I agree with the other answers that the questions boils down on how to define the Born rule and the time evolution without worrying about domains. The time evolution is generated by bounded operators even if the Hamiltonian is unbounded. However I would like to mention in general this is not trivial to see without some care about what the exponential really means. If you naively assume it is just the taylor series you get to the same problem that it only makes sense in a dense subset but through the spectral theorem and the functional calculus, you can prove it is bounded (since it is the application of a bounded function to a self adjoint operator). So here we have no issues.
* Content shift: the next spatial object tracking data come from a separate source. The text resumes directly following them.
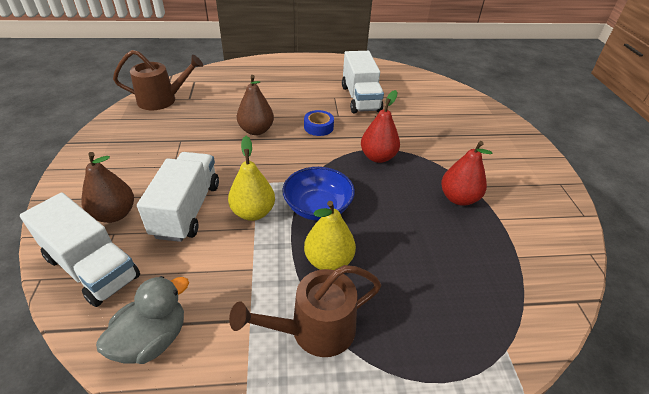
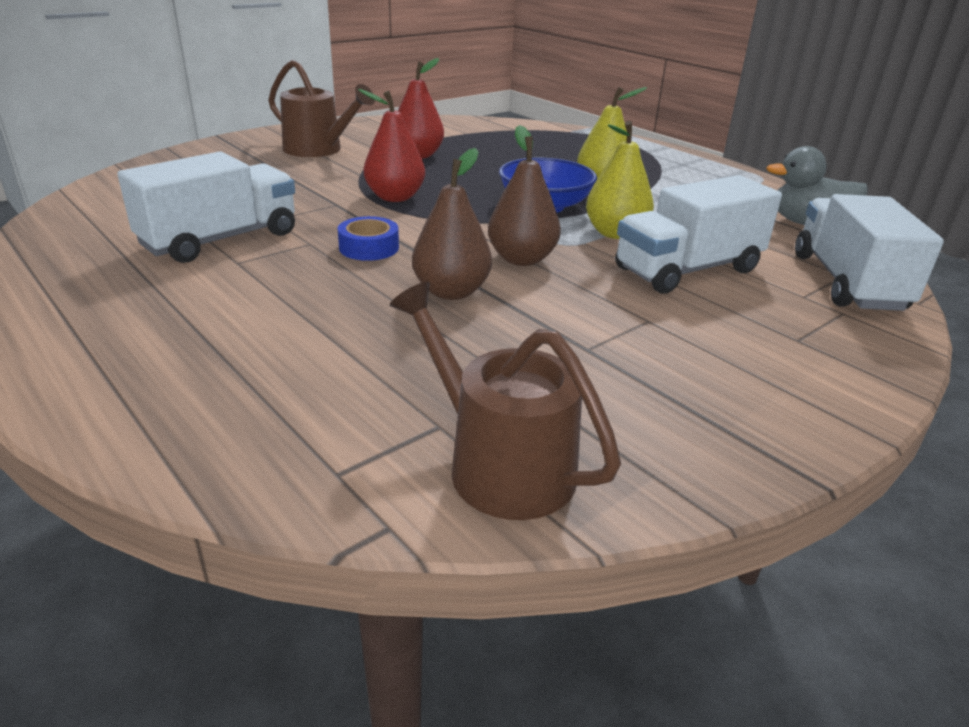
camera: 125 degrees left, 10 degrees down
(114, 214) = (791, 312): brown pear -> brown pear (522, 259)
(315, 330) = (671, 177): brown watering can -> brown watering can (318, 150)

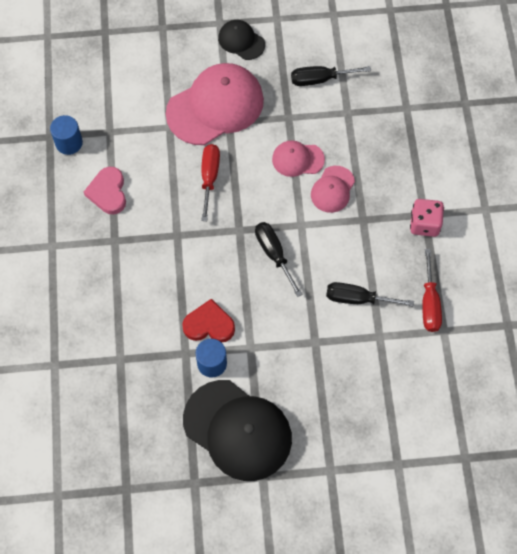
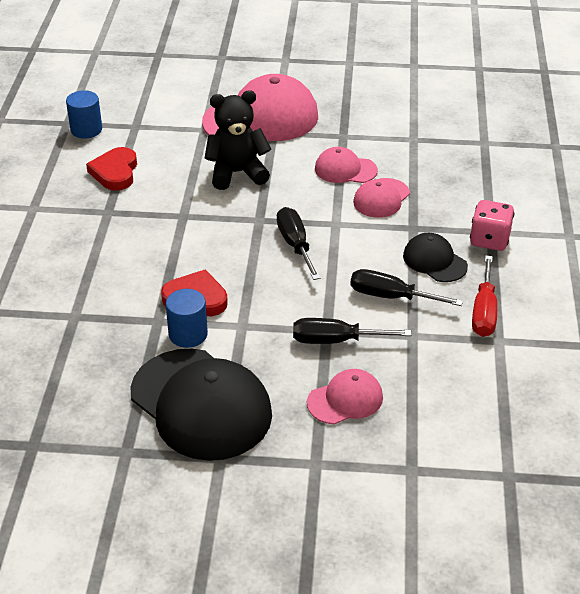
camera: 10 degrees right, 25 degrees down
(108, 192) = (115, 172): pink heart -> red heart
(209, 177) = (237, 173): red screwdriver -> black teddy bear
(241, 41) = (305, 74): black cap -> black cap (434, 261)
(320, 79) = (387, 111): black screwdriver -> black screwdriver (336, 340)
(341, 408) = (345, 400): none -> pink cap

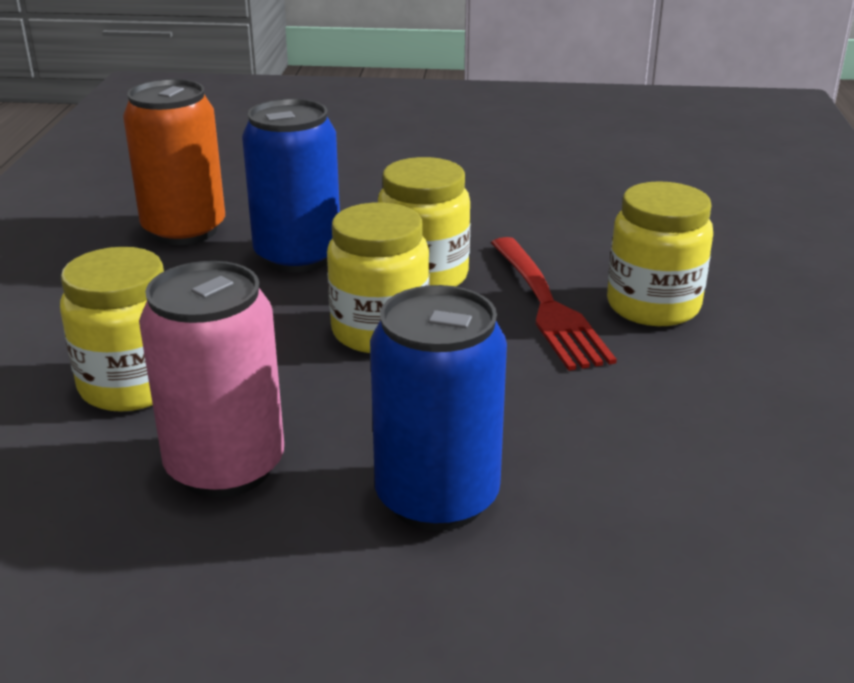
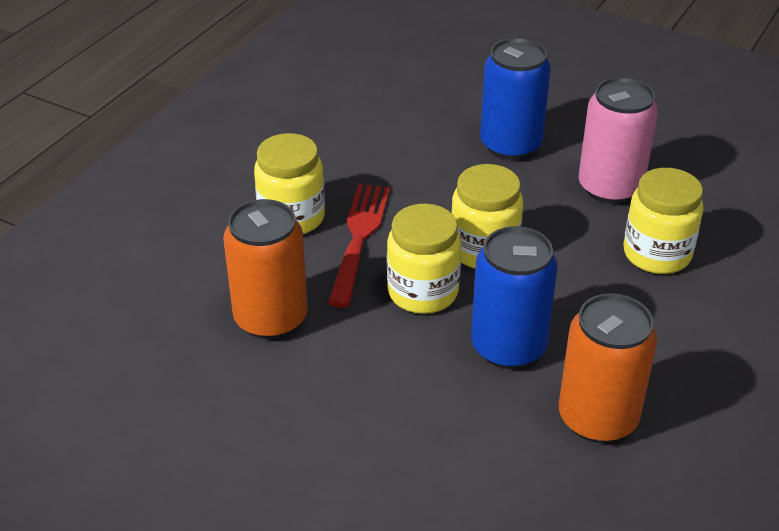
camera: 155 degrees left, 10 degrees up
(560, 224) = (271, 318): none -> orange can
The thing I don't think it is cleared up so much is the Born rule, as usually it is stated assuming a discrete spectrum but in reality the spectral theorem for unbounded self adjoint operators in hilbert spaces IS the Born rule. To clarify this, the most direct approach is to understand the formulation of the spectral theorem through projection valued measures https://en.m.wikipedia.org/wiki/Projection-valued_measure. A projection valued measure is an abstract generalization of a measure (from measure theory) that for a given measurable set in a sigma algebra it returns an orthogonal projection. The spectral theorem tells you that for every (possibly unbounded) Self adjoint operator on a Hilbert space, you obtain a unique projection valued measure that is supported on the spectrum. The nice thing is that in order to prove this you don't have to assume anything about the spectrum, in a single formulation you can tackle both discrete, continuous spectrum and even more pathological spectra but you still have a well defined object that gives you the Born rule. How? Well these projections are understood to be into the "generalized " eigenspace so first by applying to any normalized vector which restricts it to the possible states and then by closing the braket you have the transition of amplitude. The point is that this family of projections is what, mathematically at least, you need to calculate everything you could physically ask because you want to answer the question "what is the probability that I get something in this set of values" of a measurement which is perfectly defined for all normalized vectors on the Hilbert space. Now the measure is seldomly mentioned in physics text because of a, somewhat justified, emphasis on using Dirac notation and in general trying to avoid a really complicated formulation in math which requires analysis, measure theory and much more, but in the mathematically precise sense, what you are looking for is the projection valued measure of a given operator to know the measurements.